Poisson’s idea was both ingenious and remarkably modern. In today’s language, he argued that Quitelet was missing a model of his data. He didn’t account for how jurors actually came to their decisions. According to Poisson, jurors were fallible. The data that we observe is the rate of convictions, but what we want to know is the probability that a defendant is guilty. These two quantities aren’t the same, but they can be related. The upshot is that when you take this process into account, there is a certain amount of variation inherent in conviction rates, and this is what one sees in the French crime data.
- Nulls Make Things Easier? (Part 1/11). Bruce Momjian has embarked upon what looks like will become a nice series of articles about the complexities of NULL handling in relational databases.

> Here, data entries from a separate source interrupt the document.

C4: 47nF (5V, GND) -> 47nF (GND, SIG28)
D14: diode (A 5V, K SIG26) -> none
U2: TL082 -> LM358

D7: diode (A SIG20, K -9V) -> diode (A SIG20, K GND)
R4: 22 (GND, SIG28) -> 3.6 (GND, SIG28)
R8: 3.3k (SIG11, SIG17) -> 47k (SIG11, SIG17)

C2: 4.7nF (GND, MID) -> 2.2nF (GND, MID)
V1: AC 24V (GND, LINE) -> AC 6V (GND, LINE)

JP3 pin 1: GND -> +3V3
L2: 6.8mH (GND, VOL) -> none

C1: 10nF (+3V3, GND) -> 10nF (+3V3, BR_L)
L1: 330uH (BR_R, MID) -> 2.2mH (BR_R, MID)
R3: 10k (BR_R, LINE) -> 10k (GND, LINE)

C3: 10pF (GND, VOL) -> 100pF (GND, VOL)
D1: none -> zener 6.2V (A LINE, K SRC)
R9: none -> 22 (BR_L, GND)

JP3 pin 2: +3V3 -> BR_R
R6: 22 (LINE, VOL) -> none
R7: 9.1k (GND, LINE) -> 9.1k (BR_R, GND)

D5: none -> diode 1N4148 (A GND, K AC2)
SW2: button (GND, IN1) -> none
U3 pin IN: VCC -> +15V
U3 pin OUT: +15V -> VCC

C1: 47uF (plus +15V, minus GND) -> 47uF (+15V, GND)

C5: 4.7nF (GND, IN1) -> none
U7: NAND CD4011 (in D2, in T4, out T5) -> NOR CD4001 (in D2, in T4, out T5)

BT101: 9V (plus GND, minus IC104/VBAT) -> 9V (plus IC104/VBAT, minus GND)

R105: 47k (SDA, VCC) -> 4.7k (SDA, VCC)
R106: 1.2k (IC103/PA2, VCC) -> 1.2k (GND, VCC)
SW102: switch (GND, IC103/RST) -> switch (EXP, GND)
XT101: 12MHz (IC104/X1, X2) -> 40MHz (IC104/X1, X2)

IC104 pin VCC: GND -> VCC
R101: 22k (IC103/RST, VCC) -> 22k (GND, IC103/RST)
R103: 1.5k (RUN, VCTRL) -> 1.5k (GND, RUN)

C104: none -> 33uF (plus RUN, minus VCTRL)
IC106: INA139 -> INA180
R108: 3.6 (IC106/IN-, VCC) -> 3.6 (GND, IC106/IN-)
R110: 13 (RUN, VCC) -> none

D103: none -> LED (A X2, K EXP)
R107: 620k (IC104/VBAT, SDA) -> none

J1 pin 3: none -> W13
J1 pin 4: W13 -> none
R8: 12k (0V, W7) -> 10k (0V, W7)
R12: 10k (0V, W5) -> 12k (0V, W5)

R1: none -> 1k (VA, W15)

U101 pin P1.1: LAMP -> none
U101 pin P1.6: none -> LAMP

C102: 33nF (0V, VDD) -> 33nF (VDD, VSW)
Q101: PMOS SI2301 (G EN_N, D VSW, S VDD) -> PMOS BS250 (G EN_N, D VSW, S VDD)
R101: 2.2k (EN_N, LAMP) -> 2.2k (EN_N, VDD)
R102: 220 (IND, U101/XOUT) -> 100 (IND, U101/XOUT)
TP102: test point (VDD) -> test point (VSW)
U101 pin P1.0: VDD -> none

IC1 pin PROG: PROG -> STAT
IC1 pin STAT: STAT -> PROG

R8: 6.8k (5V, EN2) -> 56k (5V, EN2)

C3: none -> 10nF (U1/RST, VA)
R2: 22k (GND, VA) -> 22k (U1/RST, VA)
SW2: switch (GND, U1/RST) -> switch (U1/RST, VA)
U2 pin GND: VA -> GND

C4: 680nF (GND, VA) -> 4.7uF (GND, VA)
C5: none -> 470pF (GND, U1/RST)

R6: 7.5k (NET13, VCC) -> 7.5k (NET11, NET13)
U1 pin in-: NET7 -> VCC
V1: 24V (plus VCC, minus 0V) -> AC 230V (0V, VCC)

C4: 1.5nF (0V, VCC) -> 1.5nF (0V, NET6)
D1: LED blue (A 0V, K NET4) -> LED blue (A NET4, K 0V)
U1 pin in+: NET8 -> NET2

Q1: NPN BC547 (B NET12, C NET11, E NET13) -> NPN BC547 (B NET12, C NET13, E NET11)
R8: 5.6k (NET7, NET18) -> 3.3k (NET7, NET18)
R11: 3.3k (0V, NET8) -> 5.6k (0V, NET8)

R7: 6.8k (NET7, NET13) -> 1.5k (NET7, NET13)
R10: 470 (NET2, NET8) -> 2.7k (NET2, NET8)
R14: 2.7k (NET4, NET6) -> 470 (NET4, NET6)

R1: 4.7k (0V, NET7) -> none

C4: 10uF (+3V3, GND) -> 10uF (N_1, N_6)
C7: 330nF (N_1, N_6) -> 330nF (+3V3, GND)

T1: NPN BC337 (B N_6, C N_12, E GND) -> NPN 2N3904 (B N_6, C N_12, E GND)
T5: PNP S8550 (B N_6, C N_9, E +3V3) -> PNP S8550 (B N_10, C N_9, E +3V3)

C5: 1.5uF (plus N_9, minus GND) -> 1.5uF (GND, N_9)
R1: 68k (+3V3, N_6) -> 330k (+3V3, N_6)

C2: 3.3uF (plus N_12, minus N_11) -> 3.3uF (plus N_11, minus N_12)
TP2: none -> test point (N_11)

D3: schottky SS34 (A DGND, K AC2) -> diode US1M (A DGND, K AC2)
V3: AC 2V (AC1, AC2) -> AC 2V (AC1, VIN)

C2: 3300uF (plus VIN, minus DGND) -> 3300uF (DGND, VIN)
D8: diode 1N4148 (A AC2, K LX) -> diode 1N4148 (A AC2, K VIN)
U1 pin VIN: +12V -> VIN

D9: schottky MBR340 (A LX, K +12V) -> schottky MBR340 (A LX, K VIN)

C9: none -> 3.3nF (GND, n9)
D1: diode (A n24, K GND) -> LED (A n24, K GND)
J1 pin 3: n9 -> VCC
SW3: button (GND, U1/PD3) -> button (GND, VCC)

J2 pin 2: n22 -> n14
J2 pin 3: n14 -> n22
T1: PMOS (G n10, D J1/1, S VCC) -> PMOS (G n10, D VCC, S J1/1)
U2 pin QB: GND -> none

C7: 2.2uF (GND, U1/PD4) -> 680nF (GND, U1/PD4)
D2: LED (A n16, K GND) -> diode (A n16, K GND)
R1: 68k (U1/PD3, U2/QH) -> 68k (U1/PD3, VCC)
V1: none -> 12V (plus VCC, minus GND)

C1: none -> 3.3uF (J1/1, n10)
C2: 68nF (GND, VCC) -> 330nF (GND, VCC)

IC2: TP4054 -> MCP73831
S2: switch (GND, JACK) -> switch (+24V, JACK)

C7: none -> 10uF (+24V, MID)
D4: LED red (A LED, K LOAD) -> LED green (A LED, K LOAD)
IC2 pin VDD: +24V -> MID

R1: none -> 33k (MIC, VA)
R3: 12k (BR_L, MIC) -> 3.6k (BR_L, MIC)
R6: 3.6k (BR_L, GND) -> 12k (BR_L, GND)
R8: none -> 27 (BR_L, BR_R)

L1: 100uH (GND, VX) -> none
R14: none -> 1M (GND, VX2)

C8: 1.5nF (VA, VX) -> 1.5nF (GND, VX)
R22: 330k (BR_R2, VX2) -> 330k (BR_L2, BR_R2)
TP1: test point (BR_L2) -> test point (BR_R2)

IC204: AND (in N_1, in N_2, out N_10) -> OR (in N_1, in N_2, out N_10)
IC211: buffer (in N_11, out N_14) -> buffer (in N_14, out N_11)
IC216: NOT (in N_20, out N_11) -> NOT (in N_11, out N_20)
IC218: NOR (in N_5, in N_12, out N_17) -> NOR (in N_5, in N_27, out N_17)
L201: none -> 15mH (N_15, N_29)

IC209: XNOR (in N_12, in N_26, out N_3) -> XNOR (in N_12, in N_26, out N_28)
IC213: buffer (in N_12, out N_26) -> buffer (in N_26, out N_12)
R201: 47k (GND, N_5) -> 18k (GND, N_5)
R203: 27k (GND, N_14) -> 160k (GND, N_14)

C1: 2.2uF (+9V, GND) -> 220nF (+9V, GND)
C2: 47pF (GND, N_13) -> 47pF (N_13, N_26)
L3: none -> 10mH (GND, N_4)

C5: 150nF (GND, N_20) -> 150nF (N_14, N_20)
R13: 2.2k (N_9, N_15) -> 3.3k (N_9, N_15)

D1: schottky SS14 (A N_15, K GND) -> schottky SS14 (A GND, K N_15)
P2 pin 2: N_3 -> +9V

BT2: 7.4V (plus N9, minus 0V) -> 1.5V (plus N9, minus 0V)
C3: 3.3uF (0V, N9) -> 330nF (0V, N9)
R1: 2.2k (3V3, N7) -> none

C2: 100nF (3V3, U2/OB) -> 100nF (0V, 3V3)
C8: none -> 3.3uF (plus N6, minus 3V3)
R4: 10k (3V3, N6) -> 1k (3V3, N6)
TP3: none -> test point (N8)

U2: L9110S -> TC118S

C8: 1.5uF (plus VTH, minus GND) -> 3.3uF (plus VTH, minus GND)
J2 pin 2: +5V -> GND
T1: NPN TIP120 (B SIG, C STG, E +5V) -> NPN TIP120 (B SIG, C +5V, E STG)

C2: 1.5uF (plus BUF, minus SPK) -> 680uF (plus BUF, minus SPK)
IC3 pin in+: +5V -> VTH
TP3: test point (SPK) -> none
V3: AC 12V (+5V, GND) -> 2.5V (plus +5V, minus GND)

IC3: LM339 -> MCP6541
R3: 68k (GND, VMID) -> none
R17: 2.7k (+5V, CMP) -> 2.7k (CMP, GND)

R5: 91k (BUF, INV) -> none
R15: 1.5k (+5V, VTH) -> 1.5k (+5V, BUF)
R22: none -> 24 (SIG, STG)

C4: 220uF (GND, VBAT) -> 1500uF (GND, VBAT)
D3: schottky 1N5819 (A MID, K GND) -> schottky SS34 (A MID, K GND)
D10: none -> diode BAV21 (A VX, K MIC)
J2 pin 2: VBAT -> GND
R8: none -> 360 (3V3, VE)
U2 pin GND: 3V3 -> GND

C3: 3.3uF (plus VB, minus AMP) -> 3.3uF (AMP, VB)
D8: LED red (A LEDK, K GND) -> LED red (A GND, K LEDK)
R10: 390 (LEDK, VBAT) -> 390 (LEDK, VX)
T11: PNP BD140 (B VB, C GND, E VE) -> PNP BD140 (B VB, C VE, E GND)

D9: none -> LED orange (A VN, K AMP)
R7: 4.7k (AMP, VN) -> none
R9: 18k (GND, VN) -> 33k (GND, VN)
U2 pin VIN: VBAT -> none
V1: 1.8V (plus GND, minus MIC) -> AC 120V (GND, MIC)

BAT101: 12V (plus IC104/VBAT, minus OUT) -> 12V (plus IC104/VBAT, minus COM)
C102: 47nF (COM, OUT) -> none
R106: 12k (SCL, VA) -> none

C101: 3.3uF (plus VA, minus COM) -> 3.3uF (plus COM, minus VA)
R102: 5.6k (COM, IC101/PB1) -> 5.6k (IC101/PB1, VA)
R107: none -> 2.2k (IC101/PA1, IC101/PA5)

even if you never type "null", you can get nulls into your database. The use of not null when creating columns is recommended, especially for numeric columns that should contain only non-null values. Ideally you could have not null be the default for all columns and you would specify null for columns that can contain nulls, but that is not supported.
- This looks like a nice online book: FXT: a library of algorithms. Many thanks to the author for making it available. I probably won't spend much time working my way through it, since I already own (and periodically consult) the first edition of Henry Warren's astonishingly-great Hacker's Delight.
- My former colleague (and wonderful writer) Robert Hodges takes a step back and considers the state of the MySQL community: The MySQL Community: Beleaguered or Better than Ever?
If there is a problem, it is how to keep a strong multi-polar community going for as long as possible. Competition creates uncertainty for users, because change is a given. Pointy-haired bosses have to make decisions with incomplete information or even reverse them later. Competition is hard for vendors, because it is more difficult to make money in efficient markets. Competition even strikes against the vanity of community contributors, who have to try harder to get recognition.
- An epic year-end ramble from the well-known David Heinemeier Hansson: The Parley Letter. As I'm constantly fighting with those (well-intentioned, but wrong) folk who keep insisting that we have to start by first writing a framework, I found myself cheering as Heinemeier Hansson writes:
I think the responsible thing is to make the best damn piece of software facing CURRENT DAY constraints and let tomorrow worry about tomorrow. When the actual changed requirements or new people with "new ideas" roll around, they'll have less baggage to move around. The predictions for what the app is going to look like a decade from now are pretty likely to be wrong anyway.
- Four interesting articles about network performance, page load speed, and web caching:
- Finally, two very interesting GitHub-related articles:
- GitHub Says ‘No Thanks’ to Bots — Even if They’re Nice
On GitHub, these offers — called pull requests — are supposed to come from people. That’s part of the power of GitHub — coders can see each other’s software and share fixes much in the same way that the rest of us swap photos on Facebook. It’s a very social, and very human kind of interaction. The whole world can debate the merits of a software change before it is accepted or rejected.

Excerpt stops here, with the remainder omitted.